MARTIN SCHEININ, Special Rapporteur on the promotion and protection of human rights and fundamental freedoms while countering terrorism, said that the mandate was still the ‘new kid on the block’, having been established less than three years ago. It was a complementary and comprehensive mandate that should avoid duplication but had plenty of room for coordination and cooperation with other mandates. Too often, insufficient attention had been paid to the imperative of respecting human rights while countering terrorism. Unfortunately, the frequency of human rights abuses in the fight against terrorism and the complexities involved would make it necessary to maintain the mandate for at least another three years.

A scheme of country visits had been opened up, including to some countries among the most pertinent ones in the context of the mandate; dialogue and cooperation had been extended beyond the human rights world by engaging with the Counter-Terrorism Committee of the Security Council and participating in the Global Counter-Terrorism Implementation Task Force; and thematic reports reflecting the complementary and comprehensive nature of the mandate had been produced.

The mandate was in urgent need of more resources from the side of the Office of the High Commissioner for Human Rights.
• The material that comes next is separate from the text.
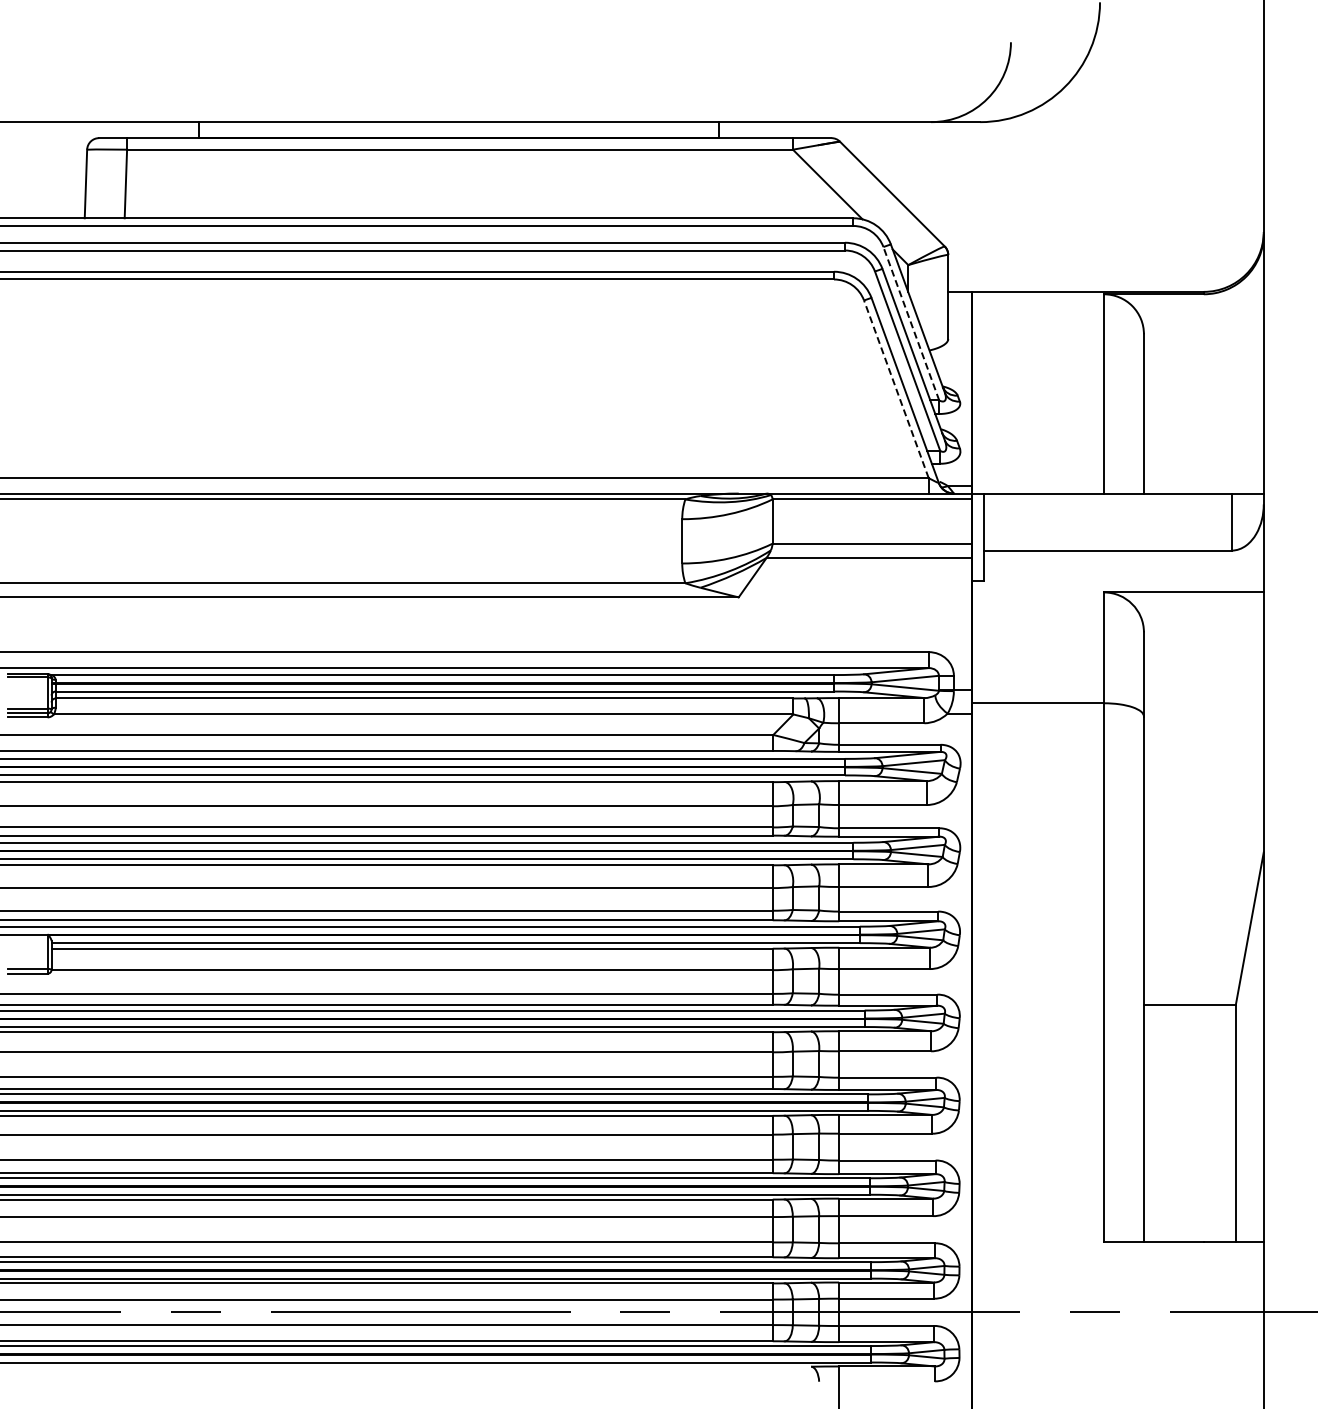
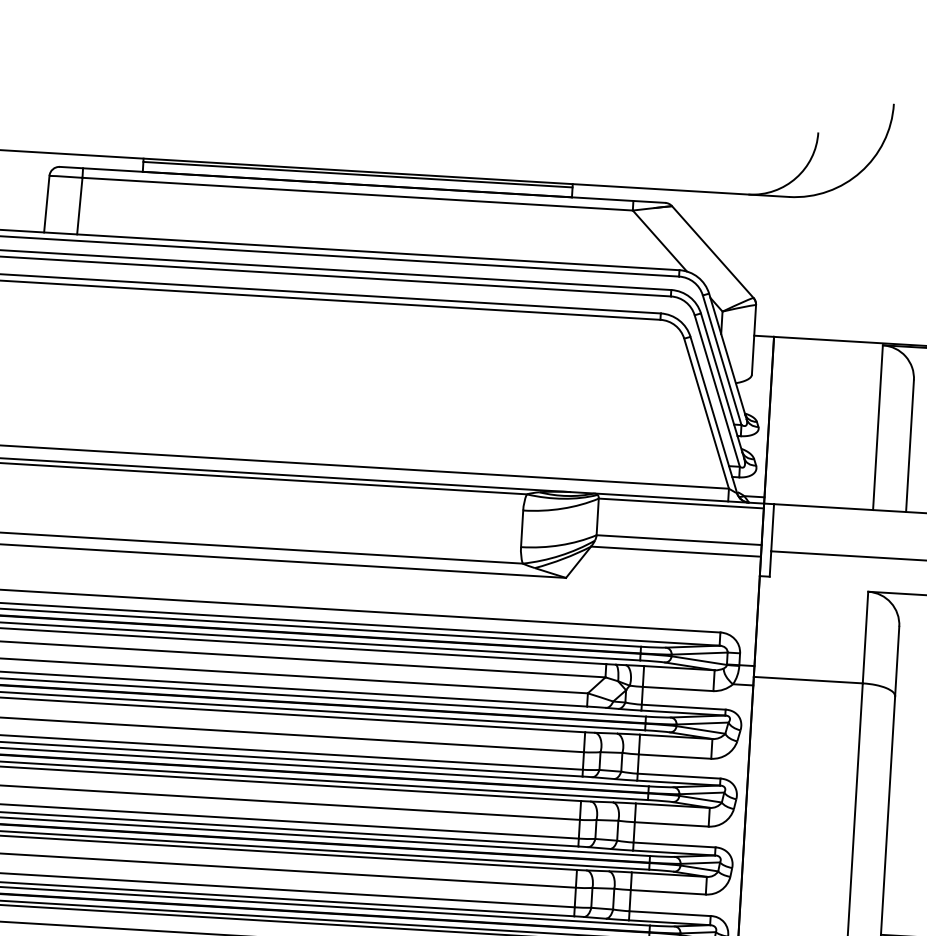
line: (458, 126) -> (357, 174), added
line: (911, 323) -> (722, 360), dashed -> solid
line: (896, 389) -> (706, 413), dashed -> solid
The impact would be greater if efforts could simply be intensified. Closer interaction was hoped for, including on country visits to Egypt and other North African countries, Pakistan, the Philippines, and other States in South East Asia. More also needed to be done in the identification and dissemination of best practices in combating terrorism while respecting human rights.

Mr. Scheinin said he was frustrated by the lack of action on the recommendations of his reports and on the lack of cooperation to various degrees with access to detainees, particularly from the United States.

General Debate on Review of Mandate of Special Rapporteur on Protecting Human Rights while Countering Terrorism

CARLOS PEREIRA MARQUES (Portugal), speaking on behalf of the European Union, congratulated the Special Rapporteur on the promotion and protection of human rights while countering terrorism for the work undertaken in developing that important mandate. He had proven the added value of the mandate, while taking particular care to avoid overlap and maintaining close contact with major actors in the United Nations system.

The European Union would like to ask a number of forward-looking questions, as it was confident that the mandate would be renewed with broad support at the end of the present session. In the fight against terrorism there was often a delicate balance between privacy and security requirements. How would the Special Rapporteur analyse and map the road ahead in that area? The European Union was particularly concerned to avoid duplication and overlap. In that context, what were the main relevant mandates in ensuring the cooperative approach to ensuring the promotion and protection of human rights while countering terrorism? What mechanisms had proven essential in achieving results?

MARINA VIKTOROVA (Russian Federation) said that the Russian Federation supported the mandate of the Special Rapporteur on promoting human rights while countering terrorism. The Russian Federation would like the Special Rapporteur to take into account, within the framework of his mandate, the questions of violations of human rights by terrorist groups, where they controlled the territory; use by States of non-state actors, like private militias, to combat actors of terrorism; liability of State and non state-groups for violations of human rights; the prevention of terrorism; and the abuse by terrorists of asylum and other human rights guarantees to conduct their activities.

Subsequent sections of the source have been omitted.